L'estate al porto di Molfetta
Da bambino, con l'arrivo dell'estate, la banchina del porto di Molfetta diventava il rifugio dei miei desideri. Terminata la scuola, mi precipitavo a pesca e lo facevo in pantaloncini corti e maglietta. Erano giorni in cui il porto presentava uno spaccato di vita variopinto. Gente che passava la serata seduta alle panchine (o alla peggio, portandosi una sedia da casa - malcostume diffuso), chi camminava percorrendo il molo, chi aspettava la spigola dei sogni mirando il galleggiante luminoso. Il tempo e lo spazio erano due misure che perdevano il fondamento scientifico, perchè assumevano una connotazione melliflua: il tramonto e le maree scandivano l'arrivo della notte, mentre il faro e le banchine indicavano i confini di geografia appartenente ad un microcosmo chiamato "porto".

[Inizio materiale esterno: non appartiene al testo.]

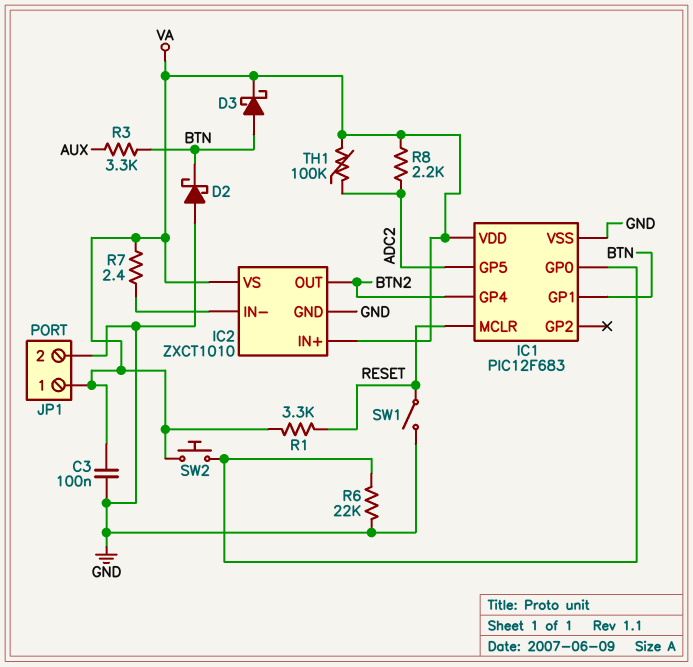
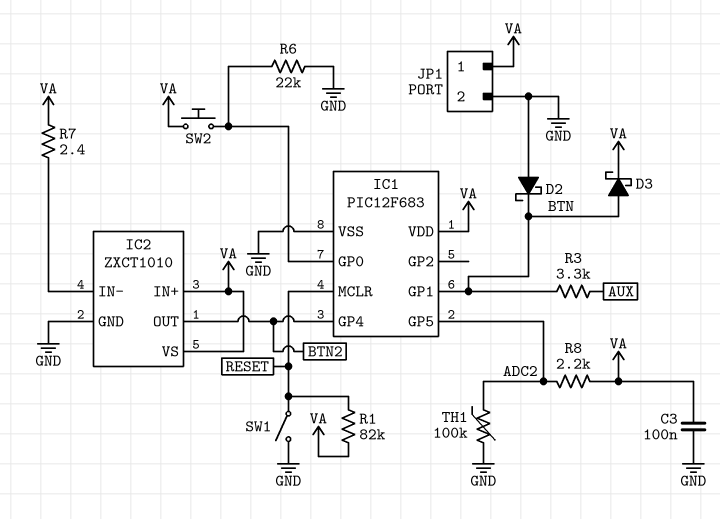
R1: 3.3k (RESET, VA) -> 82k (RESET, VA)
TH1: 100k (ADC2, VA) -> 100k (ADC2, GND)

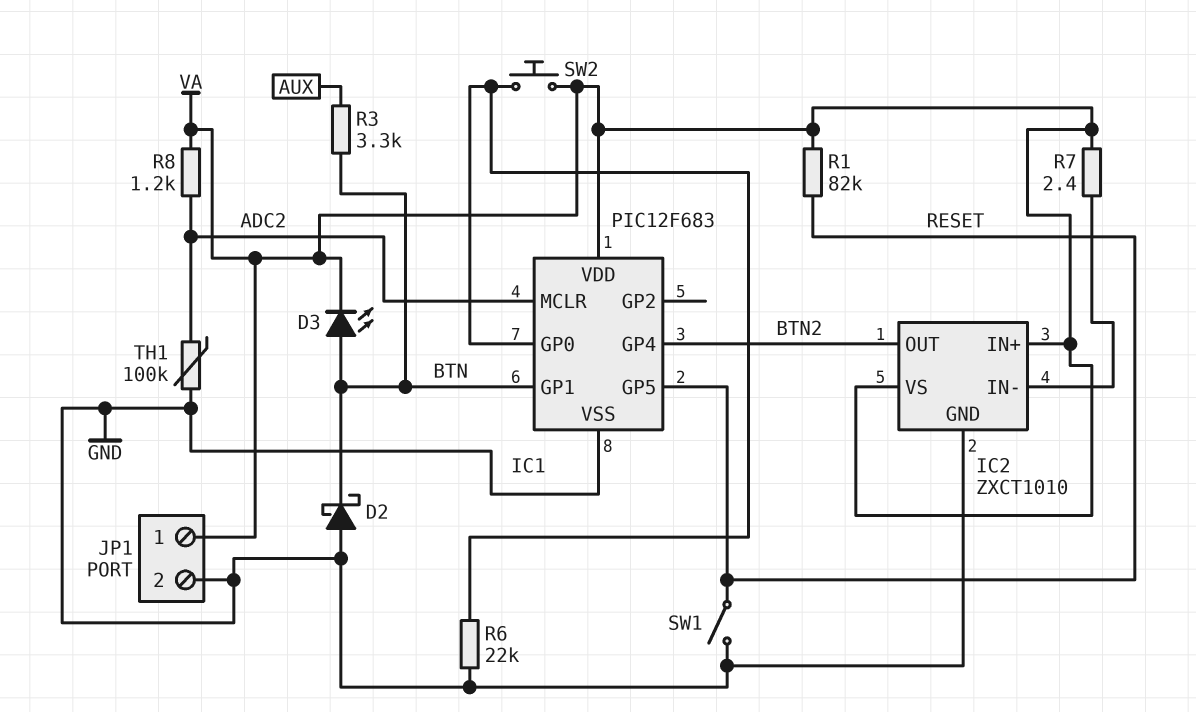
C3: 100nF (GND, VA) -> none
D3: schottky (A BTN, K VA) -> LED (A BTN, K VA)
IC1 pin GP5: ADC2 -> RESET
IC1 pin MCLR: RESET -> ADC2
R8: 2.2k (ADC2, VA) -> 1.2k (ADC2, VA)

Il mare fungeva da cemento, arricchendo la mia diversità interiore, perchè abbatteva le distanze e riduceva le barriere: alieutiche, culturali o sociali, esse scomparivano nel momento in cui, da piccolo, posavo il galleggiante sull'acqua. Man mano che la gente passava, flotte di curiosi venivano a farmi visita, e gli immancabili "vecchietti" mi intrattenevano con narrazioni, storie inverosimili, racconti di fantasmagoriche catture di spigole dal peso standard di sette chili e cinquecento grammi. In tale contesto si snodava il mio paradiso, contrassegnato da uno spazio dove i pensieri di pescatori incontravano quelli dei sognatori, degli audaci, dei pirati, dei briganti; uno spazio dove i pensieri giocavano con le fantasie nascoste nel cuore, lungi dal mescolarsi con la routine di una quotidianità, che spegneva gli entusiasmi e riduceva l'uomo a freddo calcolatore, estraneo ai sentimenti.